Former South Africa batter and television analyst Hashim Amla, speaking separately to SuperSport last week, sympathised with Smith’s dilemma. “The league is strong because every side can beat another on the day,” Amla noted. “Grow too quickly and you risk losing that edge.” His view echoes whispers from franchise owners, who would rather split existing revenue six ways than eight – at least until the competition secures a longer, richer television deal beyond South Africa’s borders.
There is also the question of where any new teams might be based. The six current franchises cover Johannesburg, Pretoria, Durban, Cape Town, Paarl and Gqeberha. Bloemfontein, Kimberley and East London offer smaller stadia and limited corporate muscle, while taking the product into the wider African continent raises logistical and financial hurdles. For now, Smith hints that patience is the sensible option.
From an international perspective, SA20’s January window still overlaps with Australia’s BBL and the ILT20. That overlap creates inevitable player jostling. The league has attracted England’s white-ball regulars and a sprinkling of West Indians but lacks leading Australian names tied up by states and Cricket Australia contracts. Should SA20 shift forward or back? Smith insists the slot works for South Africa’s climate, school holidays and local broadcast schedules. Changing it, he says, would merely clash with another set of fixtures.
All of which leads back to 2027. If ICC events, franchise windows and bilateral series are to coexist, the collective timetable must breathe. One idea doing the rounds involves ring-fencing August-September for a short, Champions League-style club World Cup. Smith likes the concept, though he admits it is merely “ball-room chat” for now. Indian Premier League officials hold similar views, albeit with predictable nods to commercial returns.
The broader point, according to sports economist Dr. Nicola Seymour, is that money talks. “The leagues bringing guaranteed broadcast income have leverage over tours that sell poorly,” she said. “Boards will need to decide whether Test cricket and traditional bilateral series are cultural products worth subsidising, or if they let the market dictate.”

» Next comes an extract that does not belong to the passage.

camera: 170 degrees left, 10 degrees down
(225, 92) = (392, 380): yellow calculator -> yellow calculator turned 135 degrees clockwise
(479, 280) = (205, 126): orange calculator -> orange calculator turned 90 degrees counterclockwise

Smith, for his part, wants balance rather than a free-for-all. He still rates the prestige of South Africa v Australia at Newlands or a Boxing Day Test at Centurion. But he can also see where the revenue lies. “Our job,” he summed up near the end of the Mumbai briefing, “is to give players careers, give fans entertainment and keep the game sustainable. How we juggle those three balls after 2027 – well, that’s the puzzle.”

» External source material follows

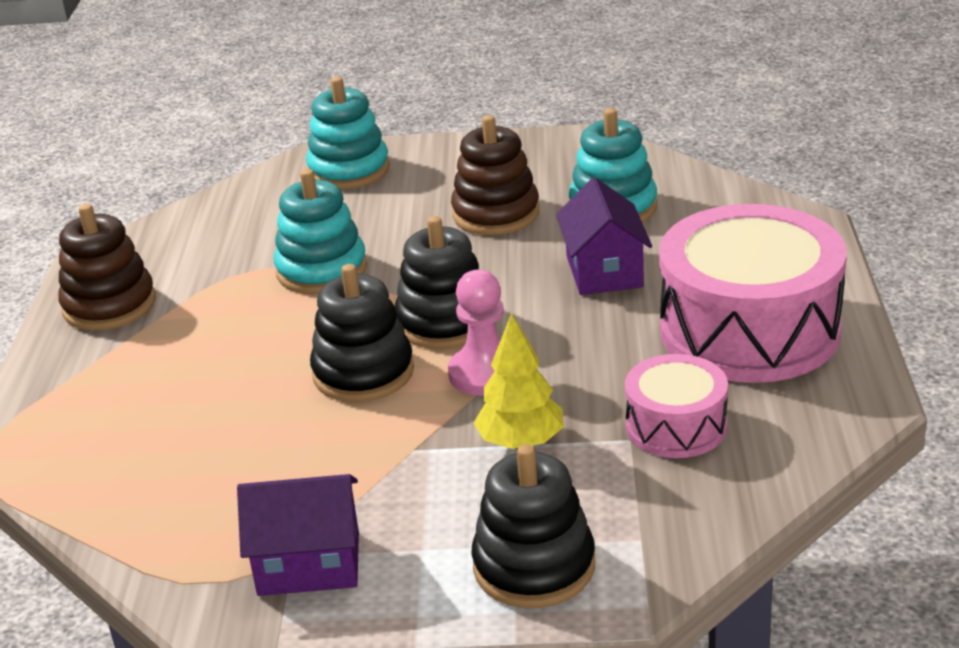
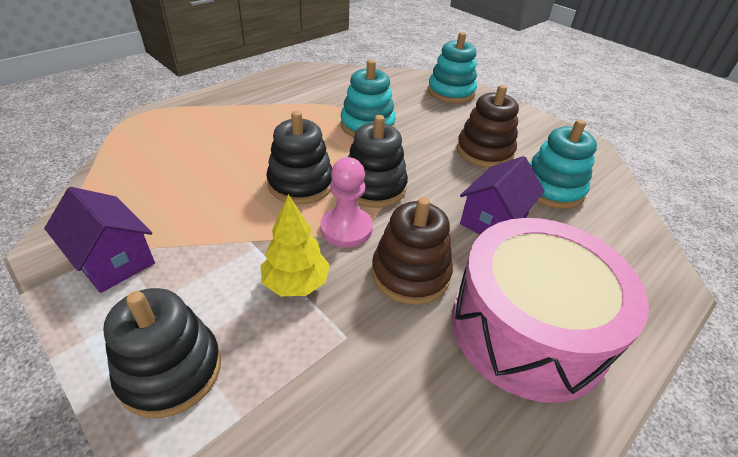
camera: 40 degrees right, 10 degrees up
(109, 305) = (274, 88): brown stacking toy -> brown stacking toy (410, 274)
(676, 426) = (384, 355): pink drum -> none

CSA, the ICC and franchise owners have two full seasons before that puzzle needs solving. Plenty of time on paper, though in cricket administration the years fly by. For the moment Smith has his eyes on a more immediate horizon: SA20 season four in January, and the ongoing stadium refurbishments back home. Anything beyond that, he concedes, is still outline sketching rather than final blueprint.
Whether the shift he predicts proves gentle or seismic, few insiders doubt a recalibration is coming. And when it does, South Africa hopes to be ready – stronger domestic league, modernised venues and, perhaps, a second World Cup trophy in the cabinet. It is an ambitious wish-list. Yet after listening to Smith argue his case for almost an hour, it feels more pragmatic than fanciful.